The Russian military is losing equipment rapidly, and replacements won’t be easy. According to published Ukrainian reports (hardly unbiased but worth noting), Russia has halted or limited tank production at Uralvagonzavod Corporation and at Chelyabinsk Tractor Plant, and it has halted production of surface-to-air missiles at Ulyanovsk Mechanical Plant. Major Russian shipyards have also been affected.

Sanctions “have practically broken all the logistics in our country,” according to Russian Transport Minister Vitaly Savelyev. Take aviation: The United States and Europe have banned parts or services for the several hundred Boeing and Airbus jets operating in Russia, forcing Russian airlines to sharply curtail flights and cannibalize their fleets. A European Union aviation regulator said last month he was “very worried” about safety of these Western jets in Russia.

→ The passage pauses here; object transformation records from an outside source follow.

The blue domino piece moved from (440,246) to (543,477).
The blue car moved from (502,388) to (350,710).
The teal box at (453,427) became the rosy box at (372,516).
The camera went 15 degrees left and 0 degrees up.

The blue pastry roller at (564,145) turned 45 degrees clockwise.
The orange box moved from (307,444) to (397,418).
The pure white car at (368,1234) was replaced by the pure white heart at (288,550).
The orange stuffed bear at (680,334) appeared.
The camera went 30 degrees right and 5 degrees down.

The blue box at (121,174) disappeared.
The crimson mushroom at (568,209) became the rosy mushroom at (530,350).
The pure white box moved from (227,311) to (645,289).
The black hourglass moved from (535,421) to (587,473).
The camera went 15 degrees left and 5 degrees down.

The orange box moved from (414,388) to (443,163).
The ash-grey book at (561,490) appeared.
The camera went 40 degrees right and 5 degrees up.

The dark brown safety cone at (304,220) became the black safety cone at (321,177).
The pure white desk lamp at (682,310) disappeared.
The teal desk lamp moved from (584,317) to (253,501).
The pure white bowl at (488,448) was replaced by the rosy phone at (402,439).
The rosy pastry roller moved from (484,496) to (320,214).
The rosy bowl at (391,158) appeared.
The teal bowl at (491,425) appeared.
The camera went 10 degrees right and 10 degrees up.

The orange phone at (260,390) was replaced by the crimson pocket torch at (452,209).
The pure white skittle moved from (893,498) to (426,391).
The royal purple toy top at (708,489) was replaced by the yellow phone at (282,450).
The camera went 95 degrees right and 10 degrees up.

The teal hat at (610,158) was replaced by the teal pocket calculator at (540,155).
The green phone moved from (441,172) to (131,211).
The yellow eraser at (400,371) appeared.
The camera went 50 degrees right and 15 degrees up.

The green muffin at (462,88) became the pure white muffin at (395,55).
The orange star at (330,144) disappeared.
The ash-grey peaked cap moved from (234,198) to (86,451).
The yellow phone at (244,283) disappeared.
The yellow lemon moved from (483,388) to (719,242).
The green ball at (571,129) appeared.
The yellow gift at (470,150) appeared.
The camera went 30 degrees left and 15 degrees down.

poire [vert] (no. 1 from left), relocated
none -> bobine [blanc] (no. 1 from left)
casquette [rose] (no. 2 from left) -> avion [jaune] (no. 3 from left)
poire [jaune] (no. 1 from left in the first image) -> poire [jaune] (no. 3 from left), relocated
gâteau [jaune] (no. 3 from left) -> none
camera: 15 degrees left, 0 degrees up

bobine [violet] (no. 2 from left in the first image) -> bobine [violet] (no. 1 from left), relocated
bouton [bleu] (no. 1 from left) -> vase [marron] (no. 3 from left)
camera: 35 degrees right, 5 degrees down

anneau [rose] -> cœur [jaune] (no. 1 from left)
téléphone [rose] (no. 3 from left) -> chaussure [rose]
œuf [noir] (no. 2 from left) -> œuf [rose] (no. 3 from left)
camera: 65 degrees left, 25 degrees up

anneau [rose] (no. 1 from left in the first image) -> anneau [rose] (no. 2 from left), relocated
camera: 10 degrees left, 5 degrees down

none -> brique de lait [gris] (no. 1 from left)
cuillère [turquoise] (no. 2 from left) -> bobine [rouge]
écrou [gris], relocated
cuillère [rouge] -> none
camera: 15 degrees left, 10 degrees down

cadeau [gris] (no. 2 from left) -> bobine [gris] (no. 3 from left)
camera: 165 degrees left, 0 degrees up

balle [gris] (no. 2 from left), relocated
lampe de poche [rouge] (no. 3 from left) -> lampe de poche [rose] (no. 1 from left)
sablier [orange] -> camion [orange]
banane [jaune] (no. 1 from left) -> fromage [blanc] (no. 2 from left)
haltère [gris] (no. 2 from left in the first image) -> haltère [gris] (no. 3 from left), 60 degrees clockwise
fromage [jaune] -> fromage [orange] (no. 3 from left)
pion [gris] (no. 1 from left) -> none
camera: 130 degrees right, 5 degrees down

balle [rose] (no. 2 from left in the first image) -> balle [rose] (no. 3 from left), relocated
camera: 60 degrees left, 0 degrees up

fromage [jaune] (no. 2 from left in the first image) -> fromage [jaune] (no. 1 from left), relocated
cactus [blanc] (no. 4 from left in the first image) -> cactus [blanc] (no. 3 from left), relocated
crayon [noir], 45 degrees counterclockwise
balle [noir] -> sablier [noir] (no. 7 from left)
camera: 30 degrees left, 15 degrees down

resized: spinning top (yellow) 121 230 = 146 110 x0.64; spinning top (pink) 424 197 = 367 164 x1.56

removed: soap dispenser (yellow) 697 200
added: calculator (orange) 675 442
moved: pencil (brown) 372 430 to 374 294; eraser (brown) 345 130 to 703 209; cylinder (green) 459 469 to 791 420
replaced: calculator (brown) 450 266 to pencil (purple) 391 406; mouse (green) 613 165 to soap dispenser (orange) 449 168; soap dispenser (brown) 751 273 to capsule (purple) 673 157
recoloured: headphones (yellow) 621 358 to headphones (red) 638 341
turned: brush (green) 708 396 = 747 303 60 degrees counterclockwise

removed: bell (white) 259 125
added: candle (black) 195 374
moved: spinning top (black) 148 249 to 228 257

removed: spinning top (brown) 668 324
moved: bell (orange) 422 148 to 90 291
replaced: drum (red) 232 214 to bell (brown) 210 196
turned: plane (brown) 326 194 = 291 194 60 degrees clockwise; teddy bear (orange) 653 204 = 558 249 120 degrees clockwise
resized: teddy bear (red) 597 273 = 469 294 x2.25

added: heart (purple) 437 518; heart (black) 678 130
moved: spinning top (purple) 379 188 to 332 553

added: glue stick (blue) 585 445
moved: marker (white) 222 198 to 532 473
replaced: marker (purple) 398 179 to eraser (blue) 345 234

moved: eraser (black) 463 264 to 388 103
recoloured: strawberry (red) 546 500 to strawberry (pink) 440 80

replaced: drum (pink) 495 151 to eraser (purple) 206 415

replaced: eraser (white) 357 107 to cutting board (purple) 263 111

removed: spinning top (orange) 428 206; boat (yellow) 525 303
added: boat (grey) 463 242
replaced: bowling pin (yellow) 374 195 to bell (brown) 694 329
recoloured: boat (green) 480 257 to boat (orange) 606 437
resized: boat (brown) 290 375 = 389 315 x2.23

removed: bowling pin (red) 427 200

Let’s imagine that somehow, despite the sanctions, Russia staggers on with its bloody assault of Ukraine. What then? To think about Putin’s potential problems, just look at a map. Russia is the largest country in the world, by far. To support his reckless, illegal war in Ukraine, Putin has stripped forces from the Far East, the Baltic, the vast underbelly that borders South Asia. He has a country that’s in slow-motion collapse, and too few people to protect it.

Putin plays his hand boldly. But he’s holding fewer high cards than it might appear.